The question is, if Doc took his original Delorean back to the future, if he didn’t eventually put it back in the old west mine for future Marty to find, would that cause a paradox?

The train that was pushing the DeLorean that might have had some timey-wimey stuff transferred to it went all explodey when it flew off into open air and fell down into Clayton/Eastwood revine.

I guess the Doc could have gone down into the revine later and picked up some pieces and put them on another train.

I’ve never really thought about this before but I like Yumblie’s explanation.

Personally I can’t wait for the self-fitting auto-drying clothes. I’d be playing out in the rain all the time.

I can’t wait to have a Tab.

You can’t have a Tab until you order something!

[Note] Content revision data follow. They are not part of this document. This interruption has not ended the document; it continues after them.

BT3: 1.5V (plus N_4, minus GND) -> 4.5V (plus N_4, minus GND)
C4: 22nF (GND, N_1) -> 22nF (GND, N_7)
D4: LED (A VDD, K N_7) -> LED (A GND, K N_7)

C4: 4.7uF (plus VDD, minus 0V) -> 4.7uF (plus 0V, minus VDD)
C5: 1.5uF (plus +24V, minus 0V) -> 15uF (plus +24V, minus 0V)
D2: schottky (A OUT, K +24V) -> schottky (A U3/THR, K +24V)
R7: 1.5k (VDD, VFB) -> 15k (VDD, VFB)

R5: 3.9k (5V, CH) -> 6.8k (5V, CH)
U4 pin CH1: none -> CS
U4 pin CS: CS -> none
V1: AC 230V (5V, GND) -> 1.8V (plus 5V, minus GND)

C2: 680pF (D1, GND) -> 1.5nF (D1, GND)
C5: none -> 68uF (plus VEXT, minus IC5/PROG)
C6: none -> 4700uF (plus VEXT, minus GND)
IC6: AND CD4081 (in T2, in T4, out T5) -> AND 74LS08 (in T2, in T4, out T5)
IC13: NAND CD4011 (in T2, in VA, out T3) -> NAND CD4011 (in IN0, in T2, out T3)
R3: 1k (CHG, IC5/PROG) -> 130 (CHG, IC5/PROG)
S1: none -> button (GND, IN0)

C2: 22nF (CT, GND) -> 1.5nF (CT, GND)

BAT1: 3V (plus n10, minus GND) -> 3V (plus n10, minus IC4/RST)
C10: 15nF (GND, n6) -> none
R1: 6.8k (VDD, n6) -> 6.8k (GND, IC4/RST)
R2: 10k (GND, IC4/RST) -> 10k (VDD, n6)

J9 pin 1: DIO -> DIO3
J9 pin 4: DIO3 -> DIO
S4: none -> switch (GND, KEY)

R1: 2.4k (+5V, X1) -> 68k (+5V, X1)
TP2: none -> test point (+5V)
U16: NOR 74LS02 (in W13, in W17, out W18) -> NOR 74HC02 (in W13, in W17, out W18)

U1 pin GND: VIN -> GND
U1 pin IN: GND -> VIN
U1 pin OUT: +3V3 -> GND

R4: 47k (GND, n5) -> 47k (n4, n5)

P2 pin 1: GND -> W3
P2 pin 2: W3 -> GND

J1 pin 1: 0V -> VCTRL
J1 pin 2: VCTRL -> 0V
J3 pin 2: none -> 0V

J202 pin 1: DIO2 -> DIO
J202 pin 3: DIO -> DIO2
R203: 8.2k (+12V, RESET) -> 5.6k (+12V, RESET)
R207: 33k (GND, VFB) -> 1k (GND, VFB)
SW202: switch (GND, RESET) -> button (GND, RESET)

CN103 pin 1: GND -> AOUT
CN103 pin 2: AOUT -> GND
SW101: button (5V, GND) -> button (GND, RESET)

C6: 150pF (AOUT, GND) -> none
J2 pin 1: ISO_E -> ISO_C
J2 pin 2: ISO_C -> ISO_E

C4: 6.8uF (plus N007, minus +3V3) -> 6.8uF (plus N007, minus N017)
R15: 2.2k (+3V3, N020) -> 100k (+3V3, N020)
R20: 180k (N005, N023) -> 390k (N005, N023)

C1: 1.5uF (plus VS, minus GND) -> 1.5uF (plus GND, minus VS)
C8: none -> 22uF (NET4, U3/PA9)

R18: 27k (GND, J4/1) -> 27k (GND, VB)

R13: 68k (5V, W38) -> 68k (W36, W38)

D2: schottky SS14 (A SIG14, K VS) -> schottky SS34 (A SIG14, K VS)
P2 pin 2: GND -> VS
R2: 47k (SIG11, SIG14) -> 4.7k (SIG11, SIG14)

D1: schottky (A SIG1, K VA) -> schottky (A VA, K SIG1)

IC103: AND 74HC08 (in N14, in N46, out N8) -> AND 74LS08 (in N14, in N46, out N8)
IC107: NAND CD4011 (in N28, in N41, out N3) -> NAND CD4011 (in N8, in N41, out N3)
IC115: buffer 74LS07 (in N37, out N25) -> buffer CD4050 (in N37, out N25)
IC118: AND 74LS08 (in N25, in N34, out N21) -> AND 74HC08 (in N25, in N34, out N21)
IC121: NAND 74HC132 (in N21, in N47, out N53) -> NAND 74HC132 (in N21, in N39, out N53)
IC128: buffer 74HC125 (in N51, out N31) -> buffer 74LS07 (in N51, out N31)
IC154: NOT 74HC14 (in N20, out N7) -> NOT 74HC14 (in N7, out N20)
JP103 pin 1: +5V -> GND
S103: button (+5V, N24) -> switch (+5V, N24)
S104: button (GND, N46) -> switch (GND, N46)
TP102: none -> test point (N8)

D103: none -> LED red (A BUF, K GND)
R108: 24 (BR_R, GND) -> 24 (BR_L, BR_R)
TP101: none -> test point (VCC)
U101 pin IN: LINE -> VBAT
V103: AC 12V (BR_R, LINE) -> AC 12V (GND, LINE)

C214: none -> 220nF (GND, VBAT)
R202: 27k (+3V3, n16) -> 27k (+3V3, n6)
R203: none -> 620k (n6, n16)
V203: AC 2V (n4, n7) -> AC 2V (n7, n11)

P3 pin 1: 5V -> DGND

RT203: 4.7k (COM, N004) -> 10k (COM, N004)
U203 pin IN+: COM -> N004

I was referring to a different Doc.

The version of Doc that’s in 1885 is the 1985 version who’s sent back to 1885. In his letter (delivered to Marty at the beginning of BTTF3), he mentions that the car/time machine is inoperable and unfixable using current tech, so he has stowed it in the cave, and provided a schematic for replacement parts using 1955 technology. In the scene where the 1955 Doc is fixing up the car, he holds up a huge plank full of big clunky electronics that’s meant to replace a little integrated circuit in the car. 1955 Doc looks at the fried IC and says something about “Made in Japan. No wonder it broke.” and Marty says “What are you talking about; all the best stuff’s made in Japan.”

So, without notes or references, 1985 doc (in 1885) designed a replacement for a modern integrated circuit, not just using technology that’s 30 years out of date, but using his 30-year-old memory of what that technology was. And it worked on the first try.

I like Yumblie’s explanation, too. As long as the Doc puts the DeLorean back in the cave prior to 1955, it all works. Although I wonder how well it fits the timeline. It’s been 10 or so years between Marty’s departure from 1885 and Doc’s train-arrival in 1985.